Soil study lends clues to ancient climate
Research led by the University of Nebraska-Lincoln’s Matt Joeckel of the Conservation and Survey Division, Nebraska’s geological survey, is furthering understanding of environmental conditions on land during the age of dinosaurs.
In a new study published in the November edition of Sedimentary Geology, Joeckel outlines the findings of a multi-year project that mapped ancient soils of the Yellow Cat Member, one of five subdivisions of the Cedar Mountain Formation in central Utah’s San Rafael Desert.
The research on ancient soils showed that about 125 million years ago, Yellow Cat soils developed in sediments on ancient floodplains. The sediments were deposited on the floodplains and subjected to soil-forming processes over tens of thousands of years. Once formed, the soils were buried again by incremental layers of sediment and the process started again.
“We see evidence for at least seven major episodes of floodplain sediment deposition and soil development,” Joeckel said. “The ancient soils that formed are all but identical to the modern soils known as Vertisols, formed where seasonal rainfall occurs.”
The Yellow Cat soils had claylike characteristics where they would swell when wet and contract during dry periods. Cracks, some as deep at 1.5 meters, which later filled with other sediments, also were recorded.
“The ancient soils — or paleosols — suggest that rainfall was strongly seasonal, if not monsoonal, and that there were also some very dry periods,” Joeckel said.
“We can learn a lot about ancient climate from the soil.
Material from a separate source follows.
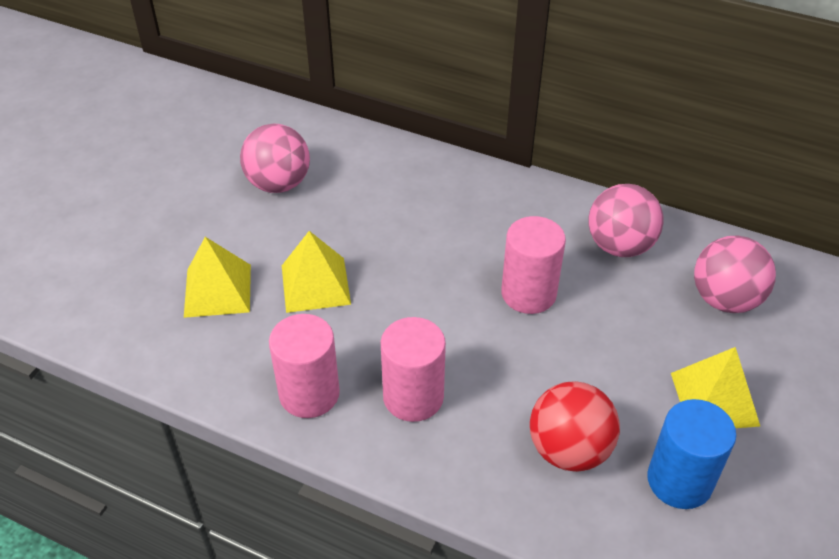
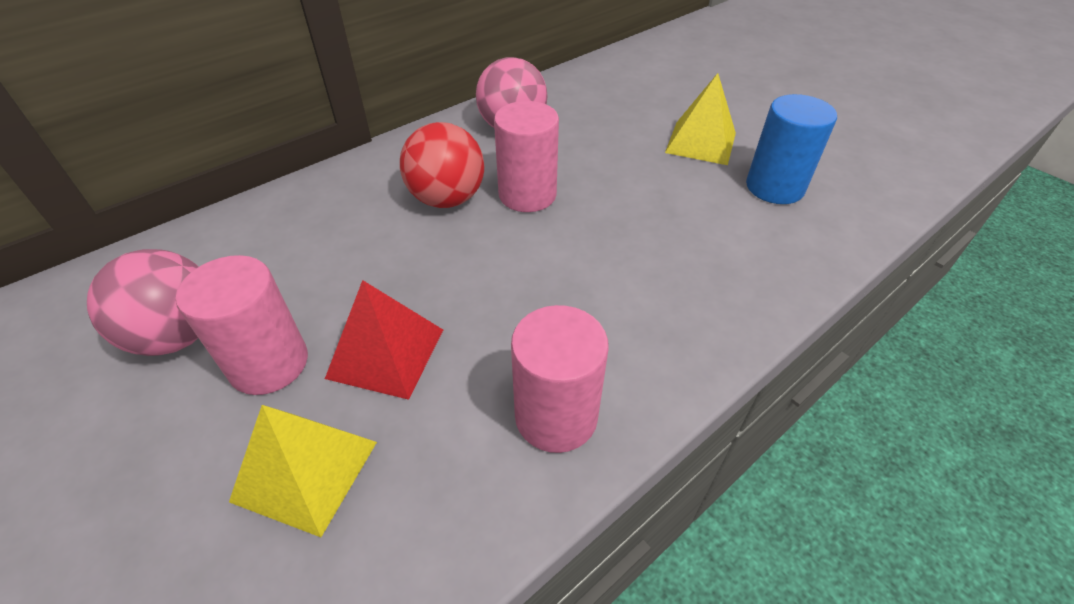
camera: 65 degrees left, 0 degrees up
(315, 284) = (386, 353): yellow pyramid -> red pyramid
(413, 397) = (610, 320): pink cylinder -> pink cylinder (269, 364)
(569, 450) = (722, 235): red ball -> red ball (447, 199)
(725, 299) = (606, 103): pink ball -> none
We know this area was not forested, but we also know it wasn’t grasslands or prairie. It appeared to be open floodplains that periodically turned into shallow lakes.”
The study probed sediments that formed during the Barremian age of the Cretaceous period, between 129 million and 125 million years ago.
Though researchers have known for years fossils of dinosaur bones are sandwiched among the sedimentary layers, Joeckel and research partners Greg Ludvigson of the Kansas Geological Survey and State Paleontologist Jim Kirkland of the Utah Geological Survey also found features in the sediments that appear to be dinosaur tracks.
“It is no exaggeration that dinosaurs walked on these ancient soils,” Joeckel said.
Dinosaur bones and tracks can be found nearby. The remains of Utahraptor, a bipedal, predatory dinosaur like the “raptors” depicted in the 2015 movie “Jurassic World,” are found in the Yellow Cat Member.
The work is part of a long-term research program involving personnel from three state geological surveys and universities in the United States and Europe. Joeckel and colleagues have already published on the stable-isotope geochemistry of the Cedar Mountain Formation and its relationship to global change in an ancient “greenhouse” world.
The research team began the Yellow Cat Member study in 2008 as part of a larger effort to study ancient climates and other aspects recorded in the sediments of the Cedar Mountain Formation. By mapping, studying and testing samples from the formations, researchers aim to learn about the climate of the past. The work also will lead to an improved understanding of the mechanisms and consequences of future climate change on Earth.